First, charge for parking everywhere, even in residential areas. A residential parking permit should reflect the part cost of maintaining all streets. Quite possibly, people would reduce their use of the public street to store their personal vehicle, and might reduce their ownership of vehicles so that they don’t need to park on the street, and those would be good side effects, but would also limit the income from those permits. When there are fewer vehicles parked, there is less resistance to re-allocating space to sidewalks, sidewalk buffers, and bike lanes. Metered parking should be raised to ‘market rates’ which means what it would cost to park in a private garage or lot, AND achieves the Shoupian ideal of at least one open parking space on every block. Of course all parking revenue should go to transportation, not to other uses (such as paying off the Golden 1 Center).
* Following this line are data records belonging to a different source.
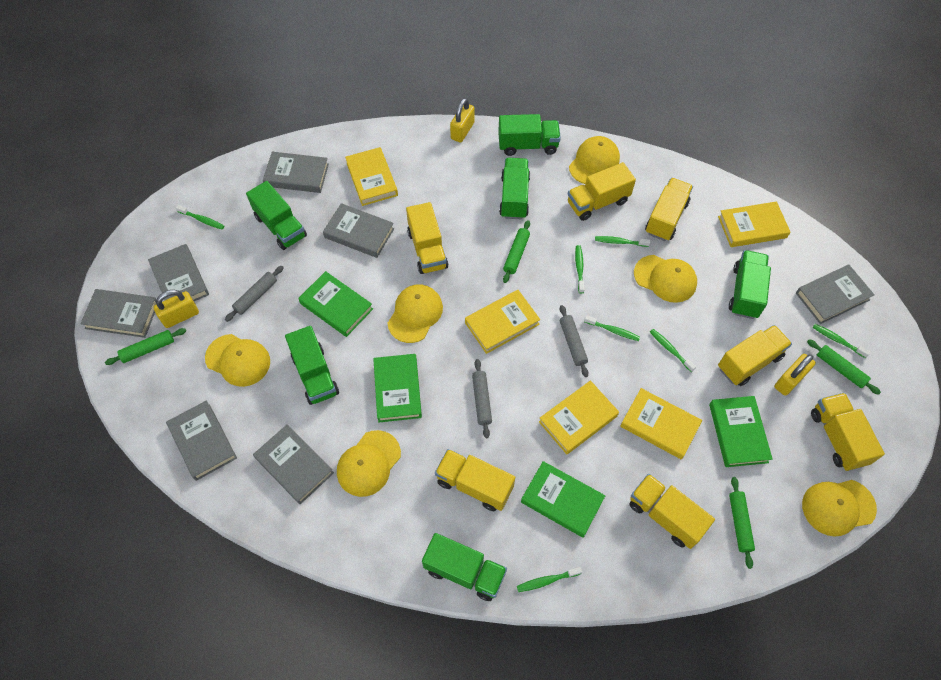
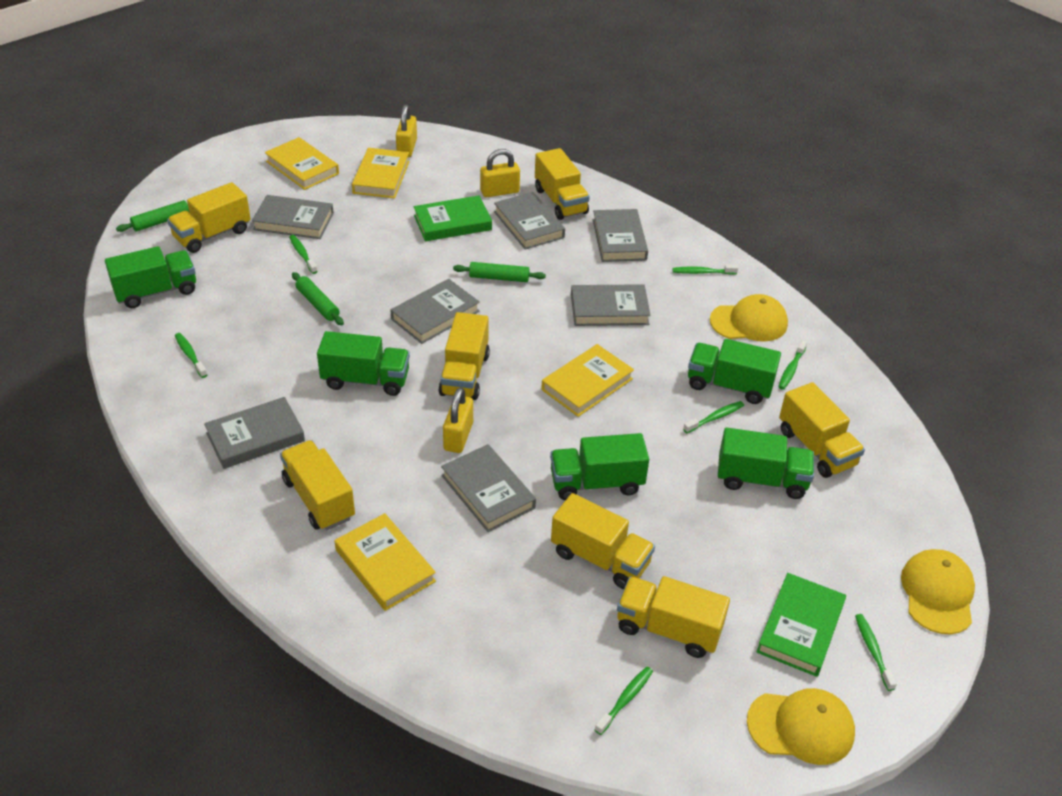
green book: 4 -> 2
green rolling pin: 4 -> 3
green truck: 6 -> 5
grey rolling pin: 3 -> 0
yellow book: 5 -> 4
yellow cap: 6 -> 3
The Pasadena model of using some parking income to improve the street and surrounding areas is compatible.

Second, charge for entry into congested areas. In Sacramento County, that would primarily mean the central city. The purpose of this fee is not to reduce congestion, though the fees are often called congestion fees, but to obtain the income necessary to build and maintain our transportation network. The fee would be for each entry, so that people who live in the central city but don’t use their car much would not be paying a lot, while people who commute into the central city for their own convenience would be paying a lot.

These two sources alone might well not meet the need for transportation funding in the county, and I don’t have a ready solution to that. I don’t want development impact fees to go to transportation because I think they should be used to upgrade utilities and fund affordable housing. Same with title transfer taxes.

So, those are my thoughts of the moment. Comments and other or additional ideas are welcome.